From the OpenBSD FAQ (an operating system most know for being really,
really focused on security):

    http://www.openbsd.org/faq/faq10.html

    Any application which has to assume root privileges to operate is
    pointless to attempt to chroot(2), as root can generally escape a
    chroot(2).

For sure, "a root user can get out of a chroot a million different ways." Young Alan said as much at the beginning of this conversation, and I have always agreed. I don't hope to secure Linux within chroot, simply to fix chroot so that it does what it says it does.

Look, when chroot was being designed, I think they intended that even root should be unable to get out. They went so far as to say that dot-dot wouldn't let you out; and it doesn't. It's not dot-dot that's the problem. Even fchdir is no problem, because you choose which file descriptors to leave open. Fchdir is actually one of the answers. ("What if we need a way to escape?")

The problem is leaving cwd unchanged. Once you've set cwd within the new root, dot-dot is promised to keep you within that root; and so it does.

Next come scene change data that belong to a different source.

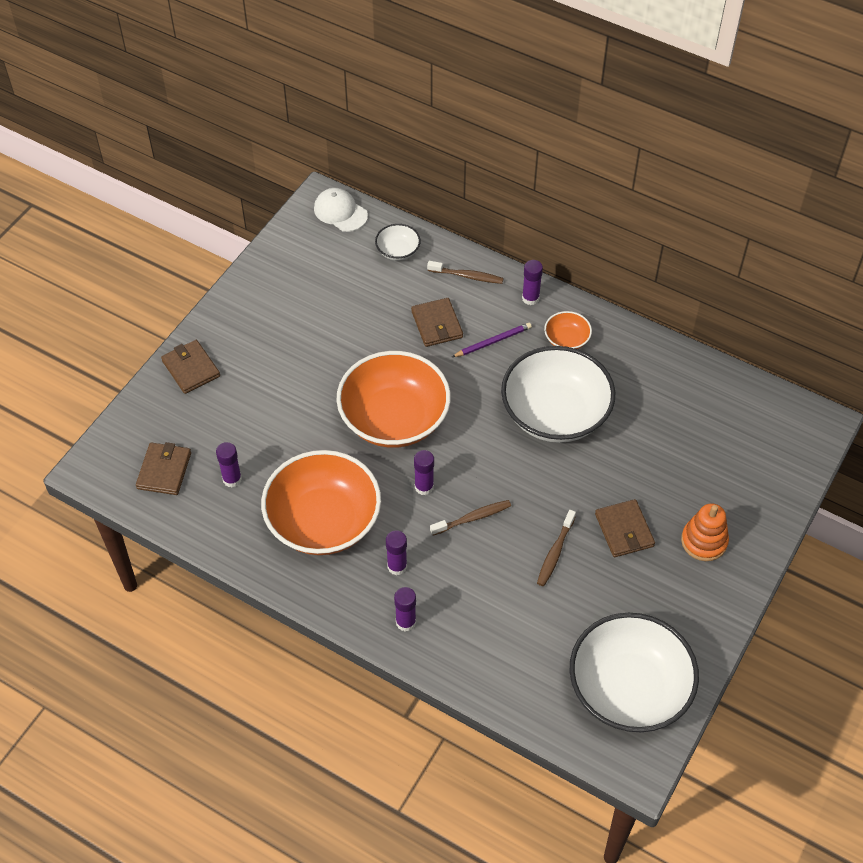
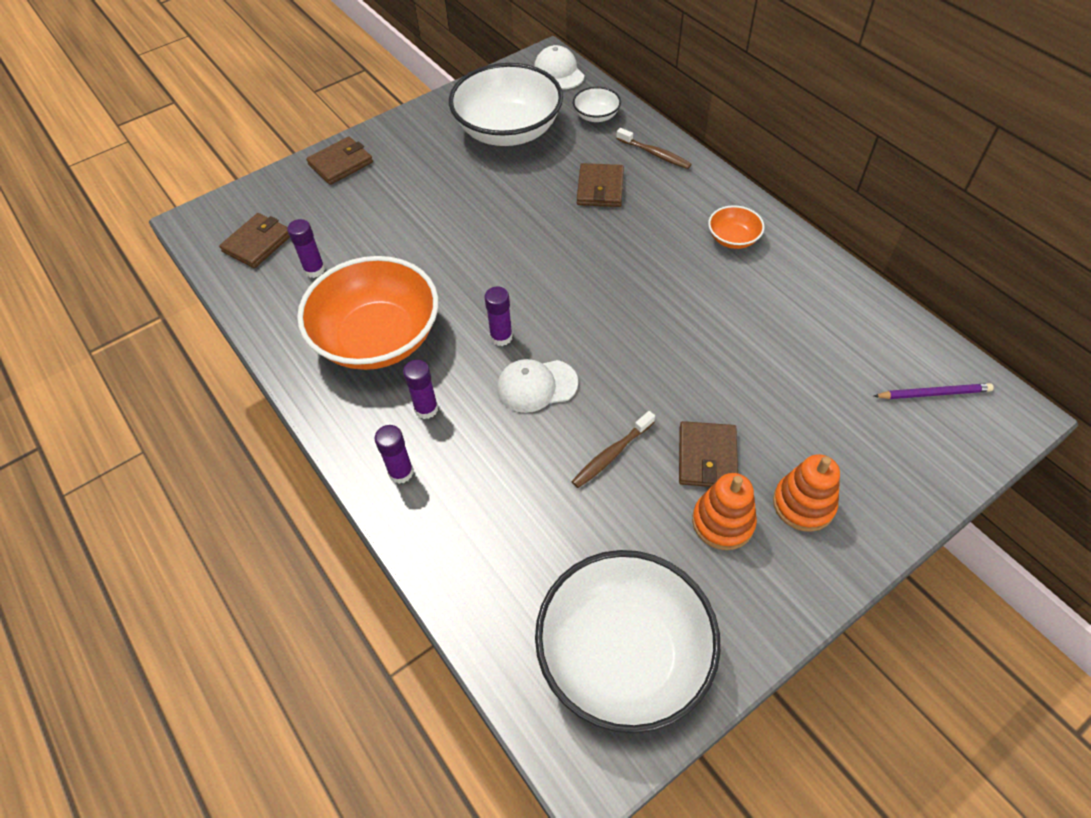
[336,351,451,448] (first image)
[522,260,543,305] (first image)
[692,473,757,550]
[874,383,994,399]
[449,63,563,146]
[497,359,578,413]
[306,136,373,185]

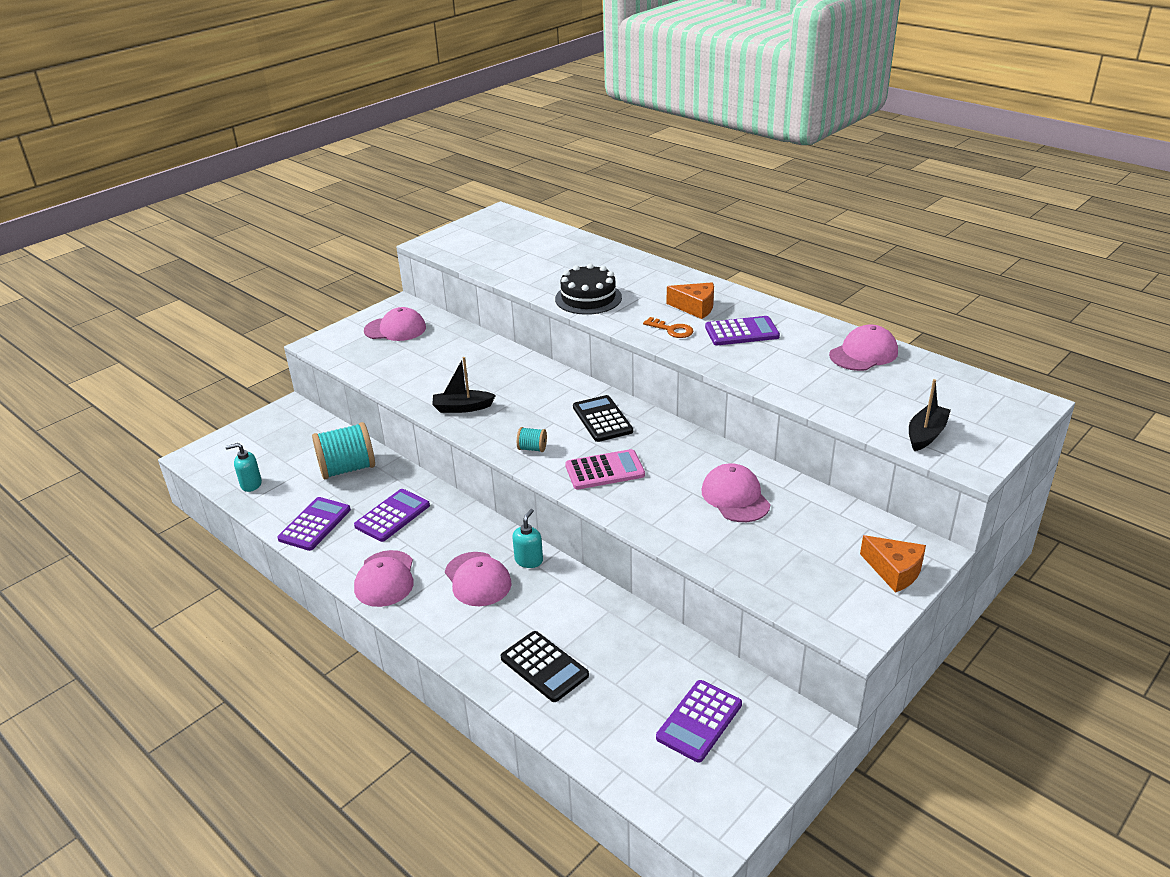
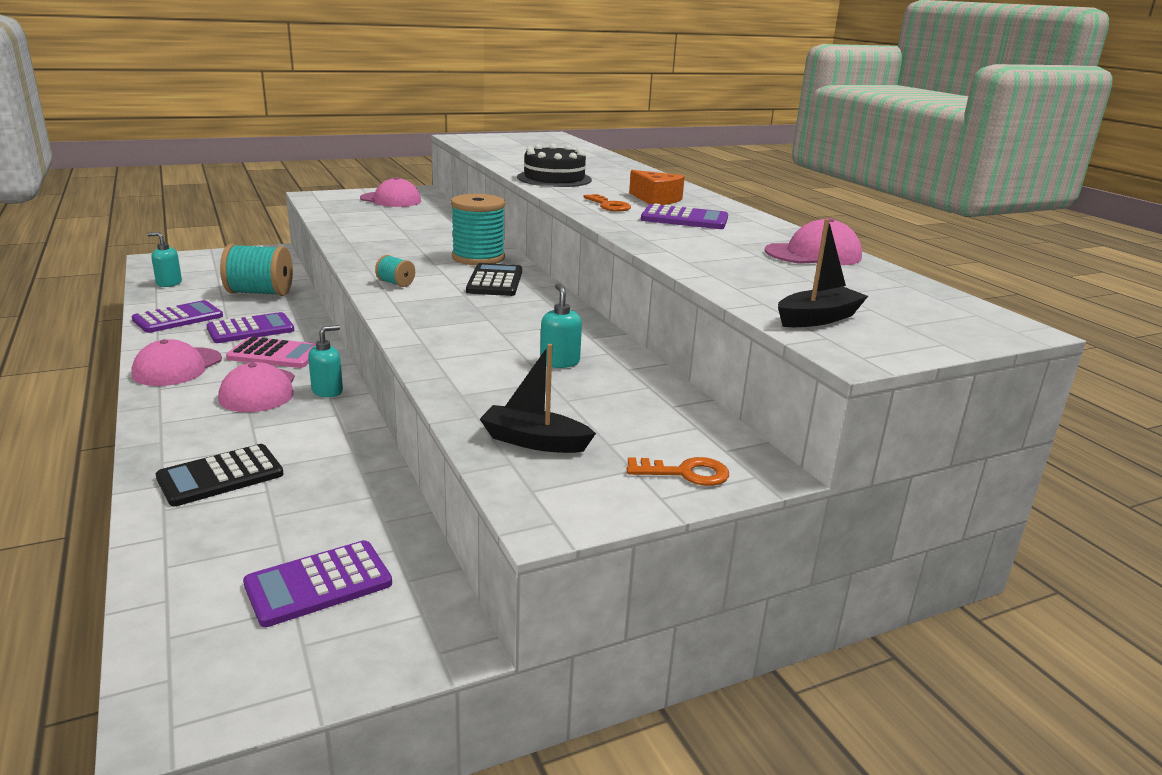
[451,194,505,265]
[480,344,596,453]
[226,337,316,368]
[540,284,582,368]
[626,457,729,486]
[156,444,284,506]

But by leaving cwd unchanged, if you do a subsequent chroot, that promise is suddenly broken. I think this is a bug. I think that behavior was not intended. Not all agree with me, but obviously a lot do, otherwise OpenBSD and others wouldn't have addressed this exact issue. Here's what they do:

   "If the program is already running with an altered root directory,
   the process's current directory is changed to the same new root
   directory.  This prevents the current directory from being further
   up the directory tree than the altered root directory."
   -- OpenBSD man 2 chroot


This was no more than an attempt to fix a long-standing bug.

As stated, opinion is divided as to whether this is a bug. I think it is, and many people agree, for example some of the BSDs and probably others; some people don't. Young Alan, for example, ummm, strongly (is a good word) disagrees. I don't see that it calls for nastiness or emotion, and although opinion on this august list is divided, apparently the nays are in the majority. We should leave it at that.